Further problems arose at the end of the nineteenth century when the chancel was added to the church.  The unusual construction, which can be seen today, arose from the need to span the structure over occupied lairs beneath.

The burial ground continues to be used to this day.

The real interest of the burial grounds is the record of past lives that it provides.  In the early eighteenth century there was a large influx of military and naval officers into Portobello.  Many of them were Episcopalians and St Mark’s soon became favoured by them.  This is reflected in the high occurrence of early momuments dedicated to officers and their families.  Of particular note is the memorial in front of the church entrance to Lieut Col Halyburton himself, late of the 7th Royal Fusiliers.  More poignant is the recent renewed memorial to Joseph Huey MD Assistant Surgeon, 14th Kings Light Dragoons, erected by his brother officers as a mark of their esteem and regard.

Eight of St Mark’s rectors are buried in the grounds, including the first rector George Maurice Drummond who worked tirelessly for the poor of Portobello through the Portobello Destitute and Sick Society.

Headstone Eliza

Headstone Eliza

There are also records of great loss.  That of Rev Boyle who buried two wives in four years.  The second ‘died to his inexpressible grief’ and her remains together with those of her only child are buried at the rear of the church.

Close by are the five children of Mr and Mrs Gow, three of whom died in the same year.

In the side border in front of the church is the war grave of Flight Sergeant H I Sandison, Navigator (Bomber), twenty one, who died in a plane crash together with his fellow crew members in 1946.  The church sacristy lamp is dedicated to their memory.

We would like to find out more about the people interned within the burial ground.  If you have any information please contact the Rector.

Grave stones with daffodils

Grave stones with daffodils

Further Reading

Annals of Duddingston & Portobello – W Baird 1898

Buildings of Scotland: Edinburgh, Gifford – McWilliam & Walker, 1991

The History of St.

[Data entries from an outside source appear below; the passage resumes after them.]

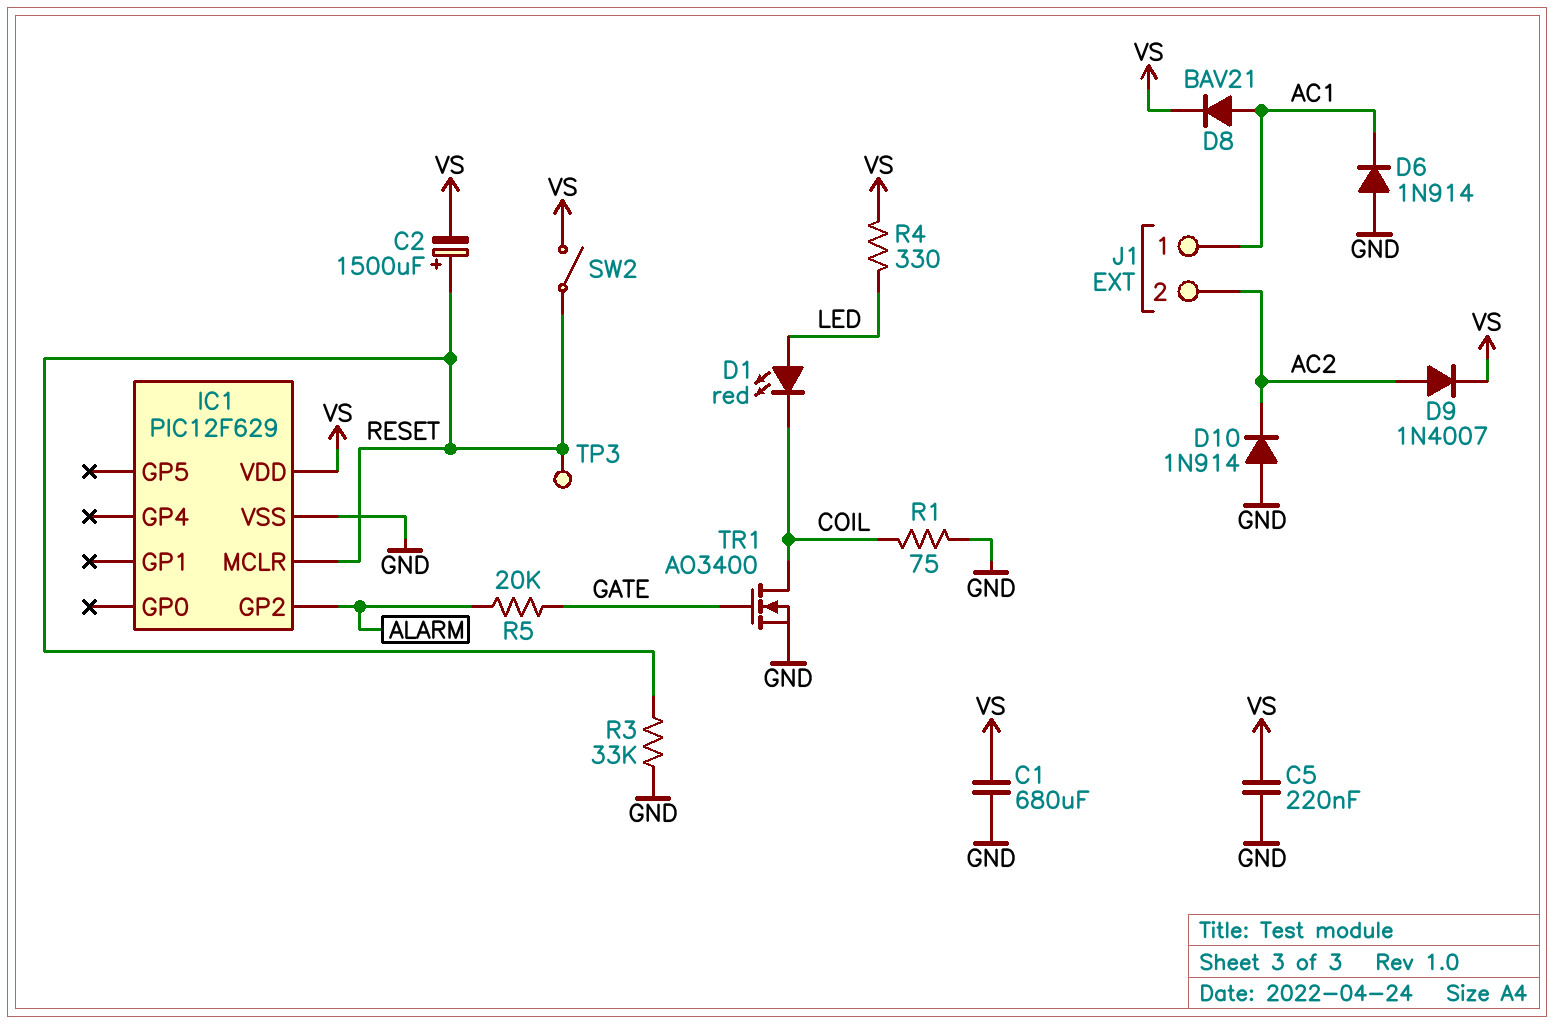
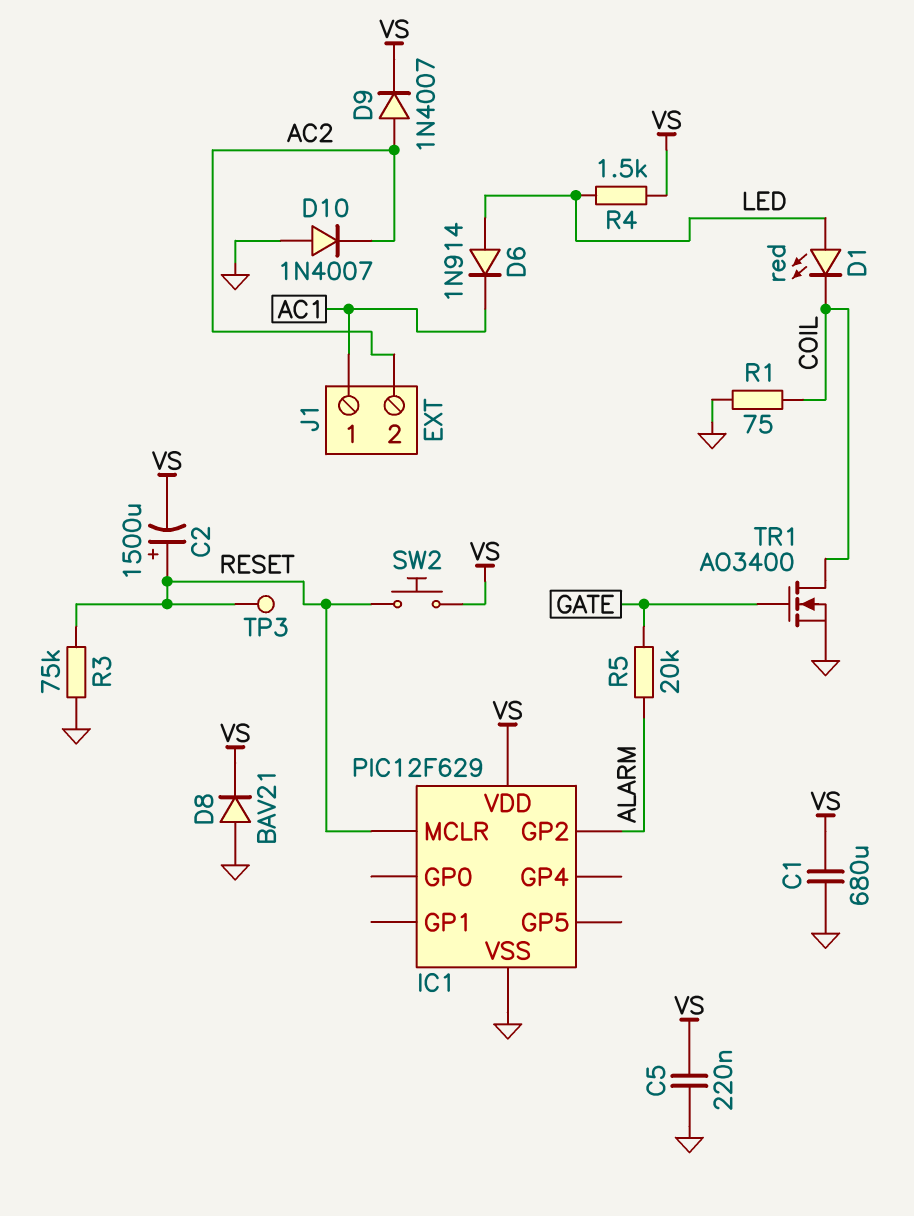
D6: diode 1N914 (A GND, K AC1) -> diode 1N914 (A LED, K AC1)
D8: diode BAV21 (A AC1, K VS) -> diode BAV21 (A GND, K VS)
D10: diode 1N914 (A GND, K AC2) -> diode 1N4007 (A GND, K AC2)
R3: 33k (GND, RESET) -> 75k (GND, RESET)
R4: 330 (LED, VS) -> 1.5k (LED, VS)
SW2: switch (RESET, VS) -> button (RESET, VS)

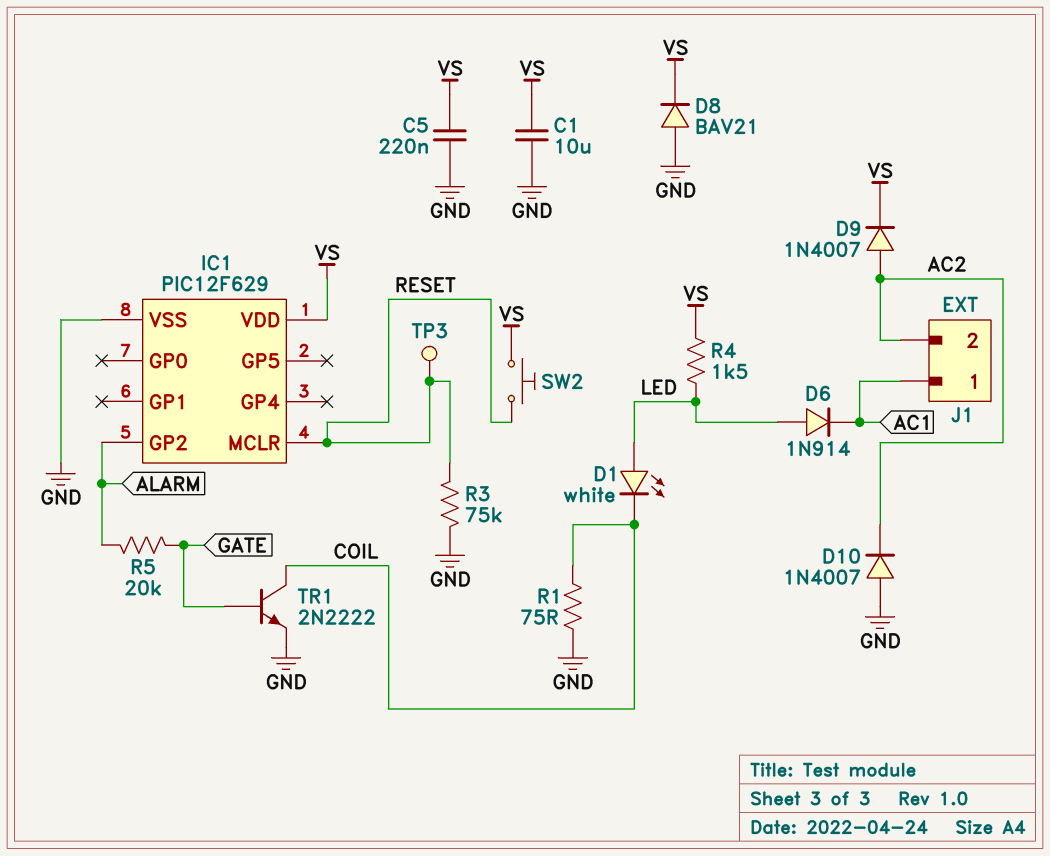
C1: 680uF (GND, VS) -> 10uF (GND, VS)
C2: 1500uF (plus RESET, minus VS) -> none
D1: LED red (A LED, K COIL) -> LED white (A LED, K COIL)
TR1: NMOS AO3400 (G GATE, D COIL, S GND) -> NPN 2N2222 (B GATE, C COIL, E GND)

Mark’s Church, Portobello 1828-1928 – H W Harris, 1928

Old & New Edinburgh Vol III – J Grant, 1880

Minute books 1828 – 1961 – Publically available at Edinburgh City Archives

Lair Plans 1859 and 1905 – Available by appointment


6 Responses to Churchyard

  1. Susan Allen says:

    I am trying to find out where John Tough was buried. The death form just says a registered church yard. He died in 1855 and was living on High Street at the time. If anyone has run across any info I would be greatful.

  2. David Bryce says:

    I am trying to confirm the resting place of my Mother Mary Curry Cook Bryce and my uncle Alexander William Cook. It had been thought that they may have been buried in the grave of Mary Harcus Cook. Is it possible to verify whose remains and ashes are buried in either that grave or possibly that od Fergus Irvine Armstrong?

  3. Don Bradford says:

    Thank you for putting the names of the founders Robert & Eliza Halyburton and the Rutherfords into your web page, since our visit to your church last August. As I am descendent from Eliza I am very grateful. If any further information on this couple comes into your hands please share it with me.


    Don Bradford

  4. scott mcmanus says:

    what are the family graves at the front of the kirk by the name of broun cheers scott

  5. Andrea Marks says:

    I have a relative Quinton McIntosh who died in 1855 (in Bridge St, Portobello) and is said to be buried in the Portobello churchyard. Am not sure if this is your churchyard or another.

    • Sophia says:

      Andrea, Our records don’t mention a Quinton McIntosh. There were a number of other churchyards around – Old Parish and St James both had graveyards I think (they are both now merged with Portobello and Joppa Parish Church). You could try there.